Lemmatization and Normalization

Wn provides two methods for expanding queries: lemmatization and normalization. Wn also has a setting that allows alternative forms stored in the database to be included in queries.

See also

The wn.morphy module is a basic English lemmatizer included with Wn.

Lemmatization

When querying a wordnet with wordforms from natural language text, it is important to be able to find entries for inflected forms as the database generally contains only lemmatic forms, or lemmas (or lemmata, if you prefer irregular plurals).

>>> import wn
>>> en = wn.Wordnet('oewn:2021')
>>> en.words('plurals')
[]
>>> en.words('plural')
[Word('oewn-plural-a'), Word('oewn-plural-n')]

Lemmas are sometimes called citation forms or dictionary forms as they are often used as the head words in dictionary entries.
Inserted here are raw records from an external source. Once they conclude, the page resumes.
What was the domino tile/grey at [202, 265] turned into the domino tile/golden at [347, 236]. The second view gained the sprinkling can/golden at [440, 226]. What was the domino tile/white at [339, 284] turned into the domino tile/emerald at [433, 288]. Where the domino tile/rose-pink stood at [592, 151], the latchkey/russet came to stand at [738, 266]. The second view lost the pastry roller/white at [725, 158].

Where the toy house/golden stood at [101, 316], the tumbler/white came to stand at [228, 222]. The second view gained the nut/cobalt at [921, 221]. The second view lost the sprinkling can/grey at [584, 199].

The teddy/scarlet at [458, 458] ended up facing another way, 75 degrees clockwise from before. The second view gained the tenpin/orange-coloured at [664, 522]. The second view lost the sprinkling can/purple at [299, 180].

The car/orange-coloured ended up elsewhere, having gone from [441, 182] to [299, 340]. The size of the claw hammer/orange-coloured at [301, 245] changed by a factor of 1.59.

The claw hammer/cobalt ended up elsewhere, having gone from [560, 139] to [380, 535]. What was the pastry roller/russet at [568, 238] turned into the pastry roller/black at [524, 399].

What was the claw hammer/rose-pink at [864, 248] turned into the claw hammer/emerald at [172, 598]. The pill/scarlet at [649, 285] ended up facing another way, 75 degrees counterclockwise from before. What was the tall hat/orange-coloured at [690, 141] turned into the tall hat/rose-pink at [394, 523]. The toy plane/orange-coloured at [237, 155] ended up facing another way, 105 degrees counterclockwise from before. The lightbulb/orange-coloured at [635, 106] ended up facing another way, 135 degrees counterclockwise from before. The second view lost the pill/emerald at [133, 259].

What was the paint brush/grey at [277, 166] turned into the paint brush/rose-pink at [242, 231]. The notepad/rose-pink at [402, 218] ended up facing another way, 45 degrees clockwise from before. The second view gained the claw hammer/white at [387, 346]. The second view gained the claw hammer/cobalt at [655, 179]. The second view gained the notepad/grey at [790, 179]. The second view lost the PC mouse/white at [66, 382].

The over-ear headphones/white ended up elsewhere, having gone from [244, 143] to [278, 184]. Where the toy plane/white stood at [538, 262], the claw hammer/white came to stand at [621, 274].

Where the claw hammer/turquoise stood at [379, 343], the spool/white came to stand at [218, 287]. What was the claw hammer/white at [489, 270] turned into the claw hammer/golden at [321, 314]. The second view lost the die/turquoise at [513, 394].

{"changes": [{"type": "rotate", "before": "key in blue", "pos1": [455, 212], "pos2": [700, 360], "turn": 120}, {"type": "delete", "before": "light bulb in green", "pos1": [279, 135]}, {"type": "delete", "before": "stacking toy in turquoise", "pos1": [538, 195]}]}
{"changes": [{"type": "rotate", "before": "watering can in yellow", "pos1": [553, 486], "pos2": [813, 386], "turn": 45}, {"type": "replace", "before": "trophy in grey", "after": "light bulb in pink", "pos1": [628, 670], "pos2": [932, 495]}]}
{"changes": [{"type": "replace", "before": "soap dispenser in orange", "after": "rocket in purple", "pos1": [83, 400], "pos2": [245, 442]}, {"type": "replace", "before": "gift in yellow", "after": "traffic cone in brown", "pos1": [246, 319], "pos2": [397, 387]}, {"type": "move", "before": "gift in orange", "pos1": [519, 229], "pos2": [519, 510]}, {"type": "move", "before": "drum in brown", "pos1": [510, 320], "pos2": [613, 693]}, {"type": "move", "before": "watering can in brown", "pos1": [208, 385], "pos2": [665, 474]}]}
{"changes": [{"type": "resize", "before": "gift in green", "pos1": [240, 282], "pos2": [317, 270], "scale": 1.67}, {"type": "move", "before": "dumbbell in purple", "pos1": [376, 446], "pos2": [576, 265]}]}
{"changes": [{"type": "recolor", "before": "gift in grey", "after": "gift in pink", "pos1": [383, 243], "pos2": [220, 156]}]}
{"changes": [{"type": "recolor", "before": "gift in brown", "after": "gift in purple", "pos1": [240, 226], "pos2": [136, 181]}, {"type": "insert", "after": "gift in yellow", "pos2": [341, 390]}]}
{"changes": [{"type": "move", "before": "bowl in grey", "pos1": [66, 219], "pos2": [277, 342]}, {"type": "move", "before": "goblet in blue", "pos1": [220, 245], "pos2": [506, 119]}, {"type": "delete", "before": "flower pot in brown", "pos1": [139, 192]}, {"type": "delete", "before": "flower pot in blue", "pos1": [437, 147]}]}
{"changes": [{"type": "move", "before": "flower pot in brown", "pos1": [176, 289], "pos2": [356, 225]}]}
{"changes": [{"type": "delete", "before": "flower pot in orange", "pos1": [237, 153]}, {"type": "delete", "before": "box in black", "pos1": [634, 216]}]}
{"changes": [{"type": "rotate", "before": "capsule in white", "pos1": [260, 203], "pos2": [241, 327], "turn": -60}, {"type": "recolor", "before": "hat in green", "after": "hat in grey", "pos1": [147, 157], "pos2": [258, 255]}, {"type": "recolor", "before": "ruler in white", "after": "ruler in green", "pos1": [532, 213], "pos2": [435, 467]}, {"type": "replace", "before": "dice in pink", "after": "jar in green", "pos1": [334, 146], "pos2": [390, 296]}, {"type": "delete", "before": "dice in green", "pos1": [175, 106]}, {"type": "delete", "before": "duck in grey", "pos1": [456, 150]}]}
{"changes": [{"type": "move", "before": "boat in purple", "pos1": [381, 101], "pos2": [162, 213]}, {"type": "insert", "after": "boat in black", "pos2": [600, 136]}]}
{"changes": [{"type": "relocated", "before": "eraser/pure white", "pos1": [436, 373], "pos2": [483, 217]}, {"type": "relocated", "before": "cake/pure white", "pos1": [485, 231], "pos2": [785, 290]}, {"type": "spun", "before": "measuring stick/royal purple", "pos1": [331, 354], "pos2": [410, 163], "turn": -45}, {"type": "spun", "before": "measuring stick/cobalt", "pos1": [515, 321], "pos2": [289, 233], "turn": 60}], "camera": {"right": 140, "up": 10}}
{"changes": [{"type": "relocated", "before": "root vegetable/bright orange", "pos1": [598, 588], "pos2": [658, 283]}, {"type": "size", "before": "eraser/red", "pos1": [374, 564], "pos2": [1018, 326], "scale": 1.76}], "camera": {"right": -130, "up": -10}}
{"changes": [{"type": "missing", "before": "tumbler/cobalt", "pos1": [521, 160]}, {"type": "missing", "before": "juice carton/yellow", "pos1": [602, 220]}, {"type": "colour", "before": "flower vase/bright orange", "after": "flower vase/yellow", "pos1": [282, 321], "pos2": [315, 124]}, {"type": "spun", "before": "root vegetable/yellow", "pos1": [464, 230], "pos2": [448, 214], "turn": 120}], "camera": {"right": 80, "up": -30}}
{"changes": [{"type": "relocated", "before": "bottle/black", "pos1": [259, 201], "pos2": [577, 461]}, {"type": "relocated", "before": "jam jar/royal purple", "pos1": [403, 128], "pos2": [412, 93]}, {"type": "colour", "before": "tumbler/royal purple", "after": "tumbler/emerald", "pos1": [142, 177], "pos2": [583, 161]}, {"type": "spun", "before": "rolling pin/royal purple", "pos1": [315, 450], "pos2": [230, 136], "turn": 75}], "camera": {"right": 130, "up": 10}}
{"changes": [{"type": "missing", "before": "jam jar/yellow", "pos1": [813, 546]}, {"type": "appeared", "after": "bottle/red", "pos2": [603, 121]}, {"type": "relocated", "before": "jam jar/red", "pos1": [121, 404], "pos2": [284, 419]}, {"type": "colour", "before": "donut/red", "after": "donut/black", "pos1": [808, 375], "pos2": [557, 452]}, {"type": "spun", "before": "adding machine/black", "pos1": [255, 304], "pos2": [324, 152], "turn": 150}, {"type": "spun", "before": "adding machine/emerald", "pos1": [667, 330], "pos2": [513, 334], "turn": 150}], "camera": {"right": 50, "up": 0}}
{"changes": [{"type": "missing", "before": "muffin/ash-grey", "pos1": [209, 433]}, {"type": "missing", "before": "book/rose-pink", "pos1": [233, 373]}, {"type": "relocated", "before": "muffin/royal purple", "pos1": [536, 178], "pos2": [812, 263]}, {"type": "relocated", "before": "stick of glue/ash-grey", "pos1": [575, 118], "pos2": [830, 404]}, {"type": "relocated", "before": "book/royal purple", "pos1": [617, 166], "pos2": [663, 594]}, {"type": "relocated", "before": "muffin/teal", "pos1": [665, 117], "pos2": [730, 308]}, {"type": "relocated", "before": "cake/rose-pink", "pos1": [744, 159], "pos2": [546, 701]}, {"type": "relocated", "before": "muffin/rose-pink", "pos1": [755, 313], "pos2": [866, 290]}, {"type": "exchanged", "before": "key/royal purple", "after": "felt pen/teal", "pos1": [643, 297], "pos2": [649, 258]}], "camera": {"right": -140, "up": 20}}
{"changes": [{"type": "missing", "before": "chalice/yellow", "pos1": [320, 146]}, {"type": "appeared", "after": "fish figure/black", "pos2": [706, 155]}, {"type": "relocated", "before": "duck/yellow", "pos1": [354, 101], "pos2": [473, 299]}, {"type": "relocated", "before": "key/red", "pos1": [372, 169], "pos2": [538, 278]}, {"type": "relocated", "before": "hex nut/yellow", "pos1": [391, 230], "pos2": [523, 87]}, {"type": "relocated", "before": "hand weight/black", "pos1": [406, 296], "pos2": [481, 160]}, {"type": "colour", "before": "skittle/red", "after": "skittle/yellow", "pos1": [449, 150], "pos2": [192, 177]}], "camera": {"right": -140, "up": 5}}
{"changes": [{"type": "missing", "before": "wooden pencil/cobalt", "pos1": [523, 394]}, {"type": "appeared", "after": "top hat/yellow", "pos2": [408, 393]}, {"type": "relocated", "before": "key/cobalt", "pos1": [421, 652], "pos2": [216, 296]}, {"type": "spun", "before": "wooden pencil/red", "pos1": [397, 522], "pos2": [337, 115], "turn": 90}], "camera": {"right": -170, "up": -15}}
In Natural Language Processing (NLP), lemmatization is a technique where a possibly inflected word form is transformed to yield a lemma. In Wn, this concept is generalized somewhat to mean a transformation that yields a form matching wordforms stored in the database. For example, the English word sparrows is the plural inflection of sparrow, while the word leaves is ambiguous between the plural inflection of the nouns leaf and leave and the 3rd-person singular inflection of the verb leave.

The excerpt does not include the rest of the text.